His funeral in New Jersey, blessed by orange-robed Buddhist monks, recalled that long journey … from his being a highly-prized “fixer” during the Vietnam War for visiting western journalists to his native Cambodia, later exclusively for Sidney Schanberg, then of the New York Times … to saving the lives of some of those reporters, Schanberg included, when the murderous Khmer Rouge took over the country in 1975 … to sharing the honor of the Times’ 1976 Pulitzer Prize, at the officially cited winner, Schanberg’s own insistence … to disappearing into the regime’s forced-labor system for four and a half years, continuously starved and often tortured … to amazingly effecting his escape, riddled with malnutrition and malaria … to ending up with his already evacuated family in the United States and beginning work as a Times photographer … to vigorously campaigning through the rest of his life against genocide, for out of a population of 8 million the regime had killed 2 million of his fellow-Cambodians.

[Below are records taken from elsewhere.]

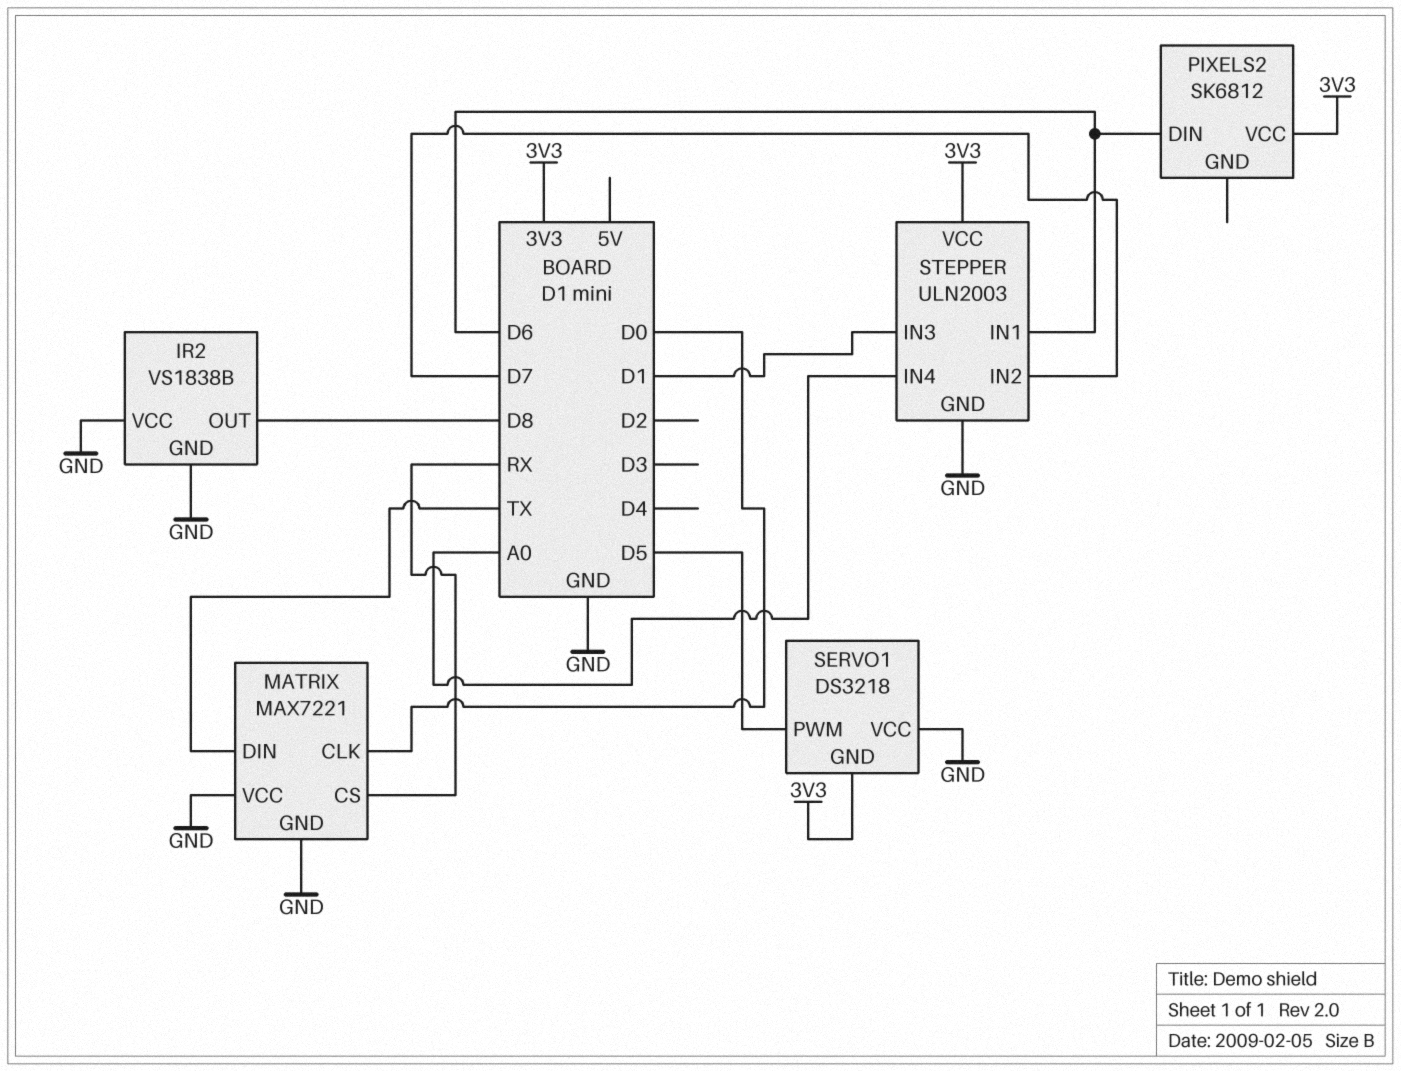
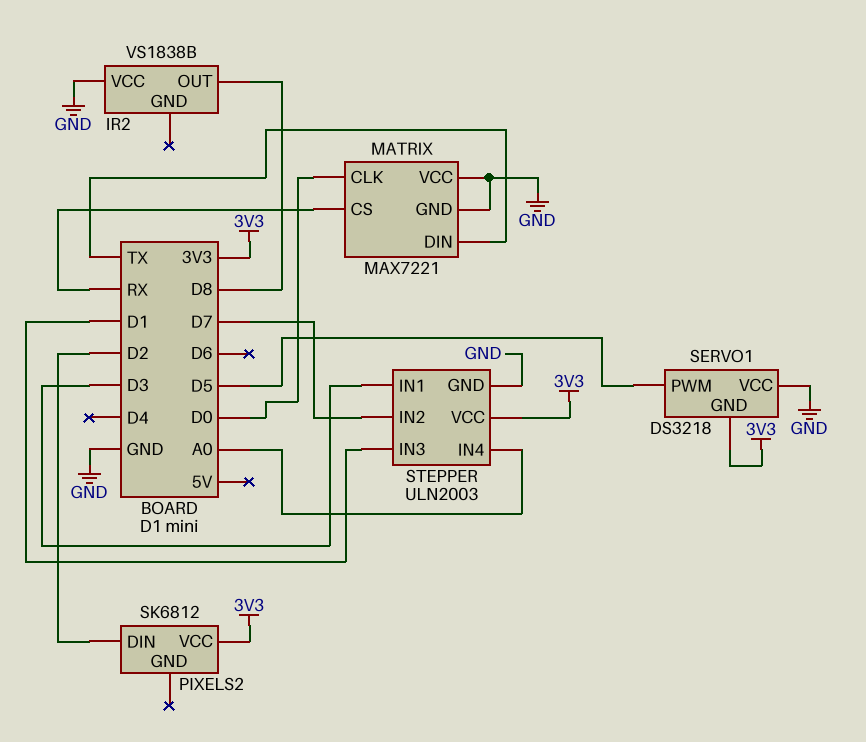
IR2 pin GND: GND -> none
PIXELS2 pin DIN: D6 -> D2
STEPPER pin IN1: D6 -> D3

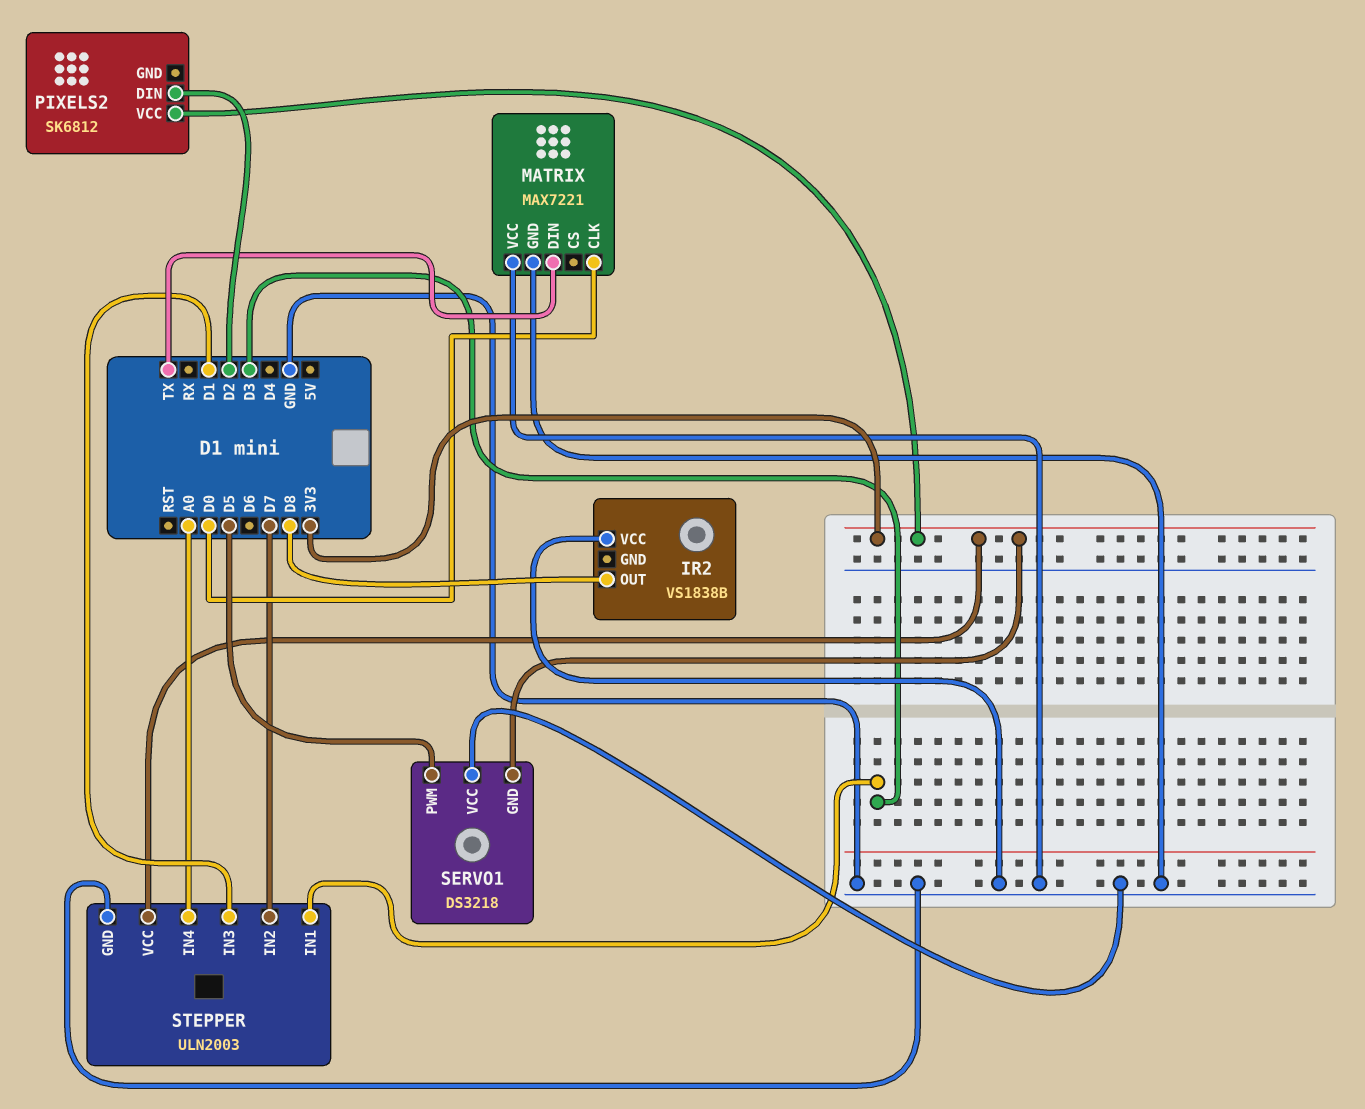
MATRIX pin CS: RX -> none

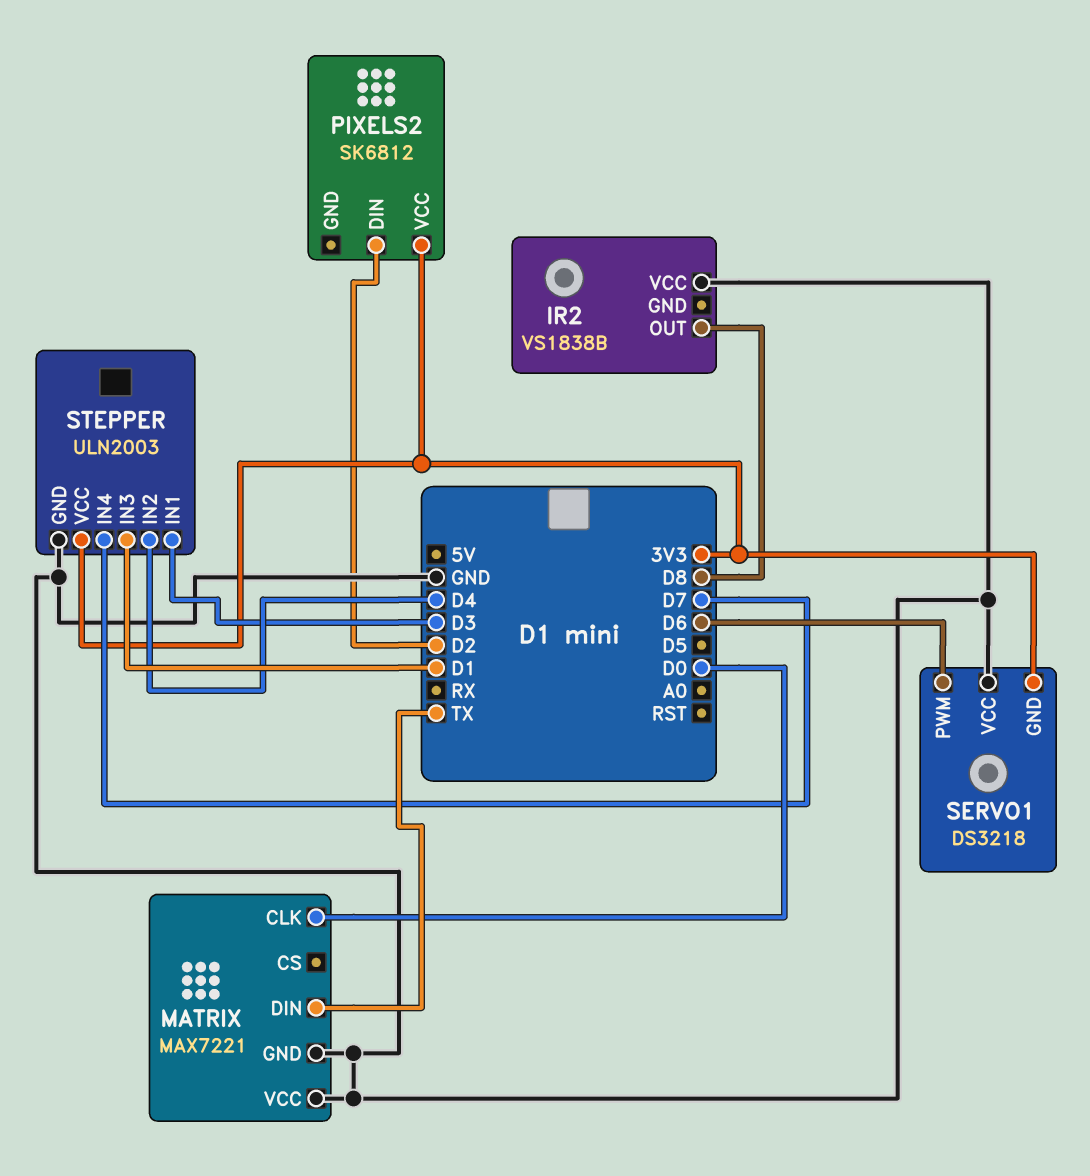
SERVO1 pin PWM: D5 -> D6
STEPPER pin IN2: D7 -> D4
STEPPER pin IN4: A0 -> D7

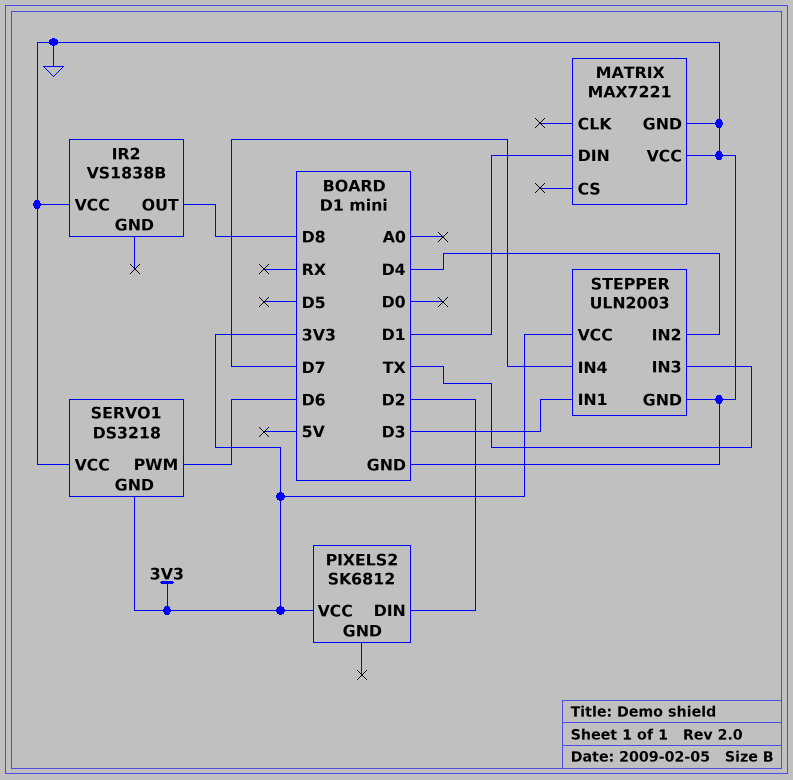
MATRIX pin CLK: D0 -> none
MATRIX pin DIN: TX -> D1
STEPPER pin IN3: D1 -> TX

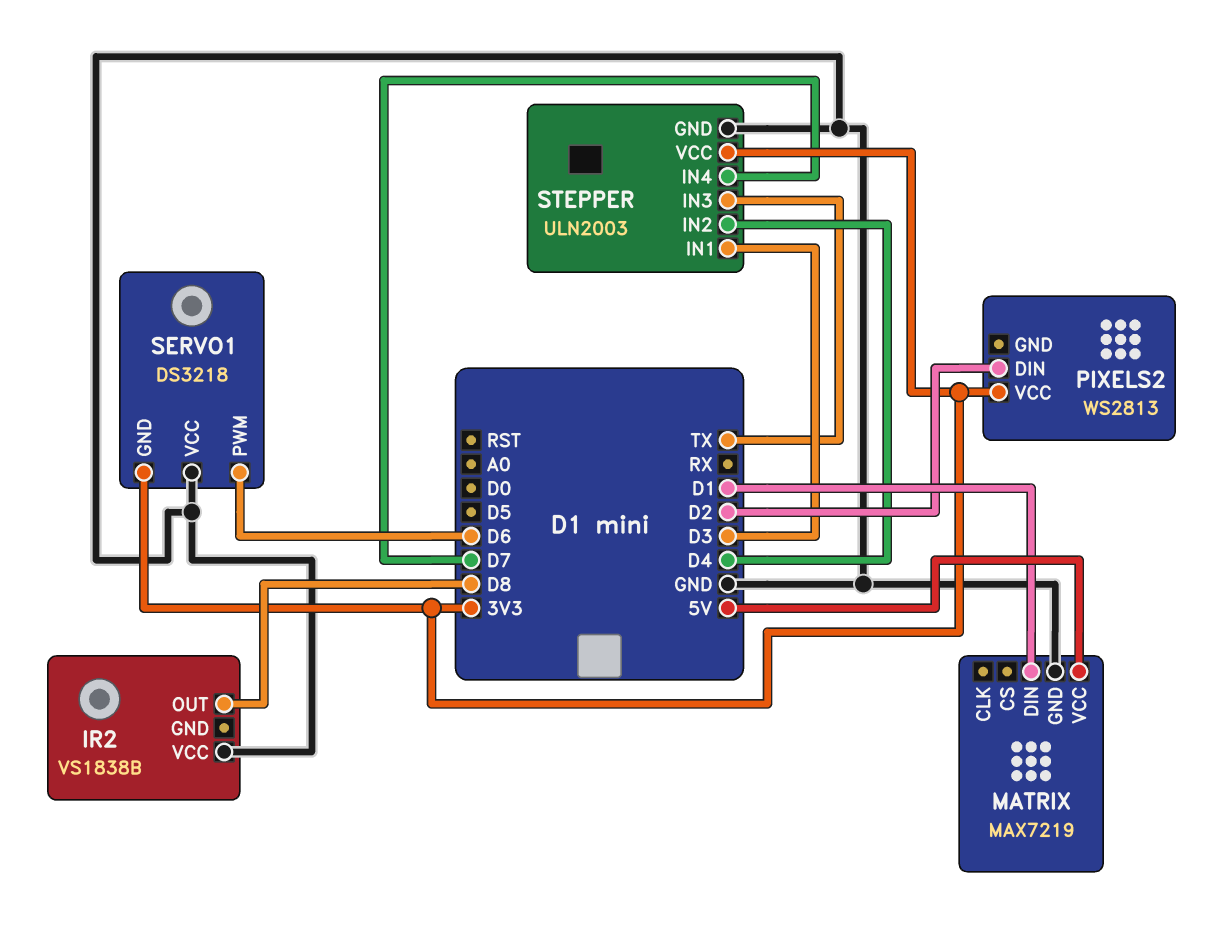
MATRIX: MAX7221 -> MAX7219
MATRIX pin VCC: GND -> 5V
PIXELS2: SK6812 -> WS2813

Schanberg’s 1980 account of the story, in the Times’ Magazine under the headline, “The Death and Life of Dith Pran” led of course to the compelling book of the same name and the unforgettable film, The Killing Fields. (Extracts from it are used to illustrate the Times’ video obituary, viewable here.)
Along with my wife (who like many others, enjoyed a warm sustaining friendship with Pran) I observed a telling vignette at the funeral home’s door.
An official stopped all of us westerners who arrived early, saying that the hour before the funeral was an hour for the family only. “I’m family,” said Schanberg. The official, a little nonplussed at Schanberg’s clearly non-Cambodian appearance, asked: “What relation are you?”
Schanberg replied “I’m his brother”. And walked in to say goodbye.